Mergesort is another divide-and-conquer algorithm, and it gets a better worst-case behavior bound than quicksort. But to accomplish this, it requires the use of \(O(n)\) additional memory. This is a classic example of what’s known as a time/space tradeoff: frequently we can speed up algorithms by allowing them addtional space in which to store temporary results. (Conversely, if we are constrained for space, we can sometimes improve our memory usage by recomputing results as needed instead of storing them.) Many, many algorithms and their variations result from exploring this tradeoff in various ways; for more details, there are entire courses devoted to studying algorithms!

In the next lecture, we will see one more sorting algorithm, that again achieves \(O(n\log_2 n)\) worst-case time performance, but uses no additional storage. To accomplish this, we’ll make use of a novel data structure, which is of widespread utility (besides merely sorting efficiently!), and whose construction combines several of the data structures we’ve seen so far.

Exercise

Consider our definition of IList<T>. We analyzed the performance of length() in the last lecture: it was \(O(\#elements)\). Can we improve that runtime? Suppose we added a field int myLength to Cons<T>. Following Lecture 10, we can initialize that field in the constructor of Cons<T>. Revise the constructor to do so, and then revise the implementation of length() in Cons<T> to take advantage of that field. What is the new big-O runtime of length()? What is the new big-O memory usage?

Exercise

Consider our definition of Deque<T>. Can you “do the same thing” and add a field to Deque<T> that improves the big-O runtime of its length() method? Do you need to add a field to Node<T> as well? What are the new big-O runtime and memory usage of Deque<T>’s length() method? Why are these different from the ones for IList<T>? What other methods in Deque<T> do you have to revise, to ensure that this field stays correct?

Exercise

Consider all of the techniques from the past few weeks. Can you think of a potential hazard in revising our implementations of length() to rely on these fields? Could a buggy or malicious program cause these fields to contain the wrong values? Because we’re storing the value, rather than recomputing it every time we call length(), it’s possible for the value to be stale, and not accurately reflect the current state of our lists... We’ll see either later in this course, or in the next one, how we might refine this design a bit further to “harden” it and make it more robust against these sorts of mistakes.

##### 28.4` `Discussion

We arrived at insertion-sort pretty much by following the design recipe for the IList data type.

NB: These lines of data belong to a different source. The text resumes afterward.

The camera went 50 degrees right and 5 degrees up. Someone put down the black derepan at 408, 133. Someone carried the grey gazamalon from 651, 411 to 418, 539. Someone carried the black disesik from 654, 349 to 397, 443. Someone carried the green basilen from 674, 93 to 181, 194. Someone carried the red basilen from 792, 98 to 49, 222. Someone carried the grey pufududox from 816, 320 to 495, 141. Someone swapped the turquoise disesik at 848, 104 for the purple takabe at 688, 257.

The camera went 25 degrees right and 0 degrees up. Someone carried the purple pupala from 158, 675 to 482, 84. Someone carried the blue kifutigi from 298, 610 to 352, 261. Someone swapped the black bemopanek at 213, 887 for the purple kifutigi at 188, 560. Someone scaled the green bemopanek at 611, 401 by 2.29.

We arrived at selection-sort by asking “could we improve things if only we allowed mutation?” The central insight for selection-sort was that we could build an in-place sorting algorithm that didn’t require reallocating so many intermediate results.

We arrived at quicksort by looking at selection-sort’s worst case behavior and asking, “couldn’t we avoid doing all those comparisons?” The central insight here is that because comparisons are transitive, we could pick a “middle-most value” and let it partition the data for us, and then we’d never have to compare any of the smaller numbers to any of the larger numbers.

We arrived at mergesort by looking at quicksort’s worst case behavior and asking, “could we ensure we never make a bad choice, and always split the list cleanly in half?” The central insight of mergesort was to do away with the pivot altogether, because the key to quicksort’s good behavior was the divide-and-conquer approach.